The interaction at the beginning of “The Boiling Rock” is interesting to me because it’s much less vitriolic than their other interactions. She seems perfectly glad to accept tea from him and is the one who says “sure” when he asks if they want to hear a joke, without any hint of malice at all. And although she teases him for fumbling the joke, it’s without any kind of nastiness.
Many people have also commented that if she really hated him that much and thought he was evil and dangerous, she would not let Aang and Sokka go off alone with him. She doesn’t even have much of a reaction to his and Sokka’s obvious lie about “going fishing.”
Then at the beginning of “The Southern Raiders,” she is irritated by his heroic rescue of her but then does the same for him.
So what we have here is Katara not being nice, exactly, but possibly gradually starting to warm up to him. Her anger at him comes to a head in “The Southern Raiders,” but it’s for a very specific reason. What sets her off is everyone, in particular her brother, hailing Zuko as a hero.

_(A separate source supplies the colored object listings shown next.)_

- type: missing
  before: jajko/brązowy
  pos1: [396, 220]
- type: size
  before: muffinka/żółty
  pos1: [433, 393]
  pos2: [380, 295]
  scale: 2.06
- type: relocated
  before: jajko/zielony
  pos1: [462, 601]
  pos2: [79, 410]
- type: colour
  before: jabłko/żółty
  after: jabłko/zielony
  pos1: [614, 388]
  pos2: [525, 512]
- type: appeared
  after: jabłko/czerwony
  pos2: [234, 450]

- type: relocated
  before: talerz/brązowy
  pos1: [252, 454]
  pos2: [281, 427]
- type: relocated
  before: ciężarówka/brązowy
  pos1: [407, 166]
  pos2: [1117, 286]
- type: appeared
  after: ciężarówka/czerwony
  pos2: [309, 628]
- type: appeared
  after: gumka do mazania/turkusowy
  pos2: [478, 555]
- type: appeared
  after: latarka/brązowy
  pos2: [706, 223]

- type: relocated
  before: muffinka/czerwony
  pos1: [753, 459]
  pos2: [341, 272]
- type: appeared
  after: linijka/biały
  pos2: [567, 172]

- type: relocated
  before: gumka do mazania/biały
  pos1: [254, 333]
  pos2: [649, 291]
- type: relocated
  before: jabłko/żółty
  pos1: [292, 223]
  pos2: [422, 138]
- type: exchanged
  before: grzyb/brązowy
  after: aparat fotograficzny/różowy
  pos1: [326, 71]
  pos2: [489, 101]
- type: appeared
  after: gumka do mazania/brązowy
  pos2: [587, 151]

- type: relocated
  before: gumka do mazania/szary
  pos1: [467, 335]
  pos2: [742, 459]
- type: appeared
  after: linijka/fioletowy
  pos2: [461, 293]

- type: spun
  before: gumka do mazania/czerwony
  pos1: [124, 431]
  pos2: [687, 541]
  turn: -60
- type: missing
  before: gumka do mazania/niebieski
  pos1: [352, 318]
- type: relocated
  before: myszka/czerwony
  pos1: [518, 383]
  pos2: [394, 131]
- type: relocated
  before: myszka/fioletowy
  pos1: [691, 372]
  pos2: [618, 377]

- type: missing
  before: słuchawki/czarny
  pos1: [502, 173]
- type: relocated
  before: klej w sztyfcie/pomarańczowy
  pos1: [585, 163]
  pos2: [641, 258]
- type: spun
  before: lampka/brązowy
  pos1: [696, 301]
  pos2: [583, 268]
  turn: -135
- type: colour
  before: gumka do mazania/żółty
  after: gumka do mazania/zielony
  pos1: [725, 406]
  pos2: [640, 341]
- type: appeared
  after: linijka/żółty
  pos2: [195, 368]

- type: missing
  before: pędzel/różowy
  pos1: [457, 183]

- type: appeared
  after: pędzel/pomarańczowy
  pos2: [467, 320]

This is also connected to the heart of her anger at him, because her feelings about Zuko are about him switching sides. She knows he’s capable of goodness, and so far he’s done a lot to prove that he’s worthy of being called a hero, but she doesn’t want to believe it because she believed it before and he betrayed her. No one else has a personal grudge against Zuko because no one else saw that side of Zuko before. Everyone else believes in the “transformation.” What Sokka says even calls back to that:
To Zuko! Who knew after all those times he tried to snuff us out, today he'd be our hero?
But Katara knows that it’s not that simple. The others believe in the transformation, but Katara believes in the flawed individual that she knows him to be.
Oh, everyone trusts you now! I was the first person to trust you! Remember, back in Ba Sing Se. And you turned around and betrayed me, betrayed all of us!
I love how passionately furious the delivery is of these lines. Part of it is that she knows, now, that trusting him isn’t enough. But she doesn’t say that she hates his guts, doesn’t deny a connection with him. Instead, she tells him that she did trust him before, that she was the first to trust him, and I think that the way she emphasizes herself as the first indicates that she does feel something for him, that she did, and that she still does. This is actually the moment when she tells him how much their temporary alliance in Ba Sing Se actually meant to her, and I think it’s a revelation to Zuko, who didn’t realize how much he hurt her because he’d never actually experienced that kind of trust from someone before.
It’s actually kind of hilarious that Zuko interprets this as “she hates me.”
(We could also talk about how it must be terrifying to Zuko to experience both that amount of trust and that amount of hurt directed towards him, since his experience of trusting relationships thus far is...not great.)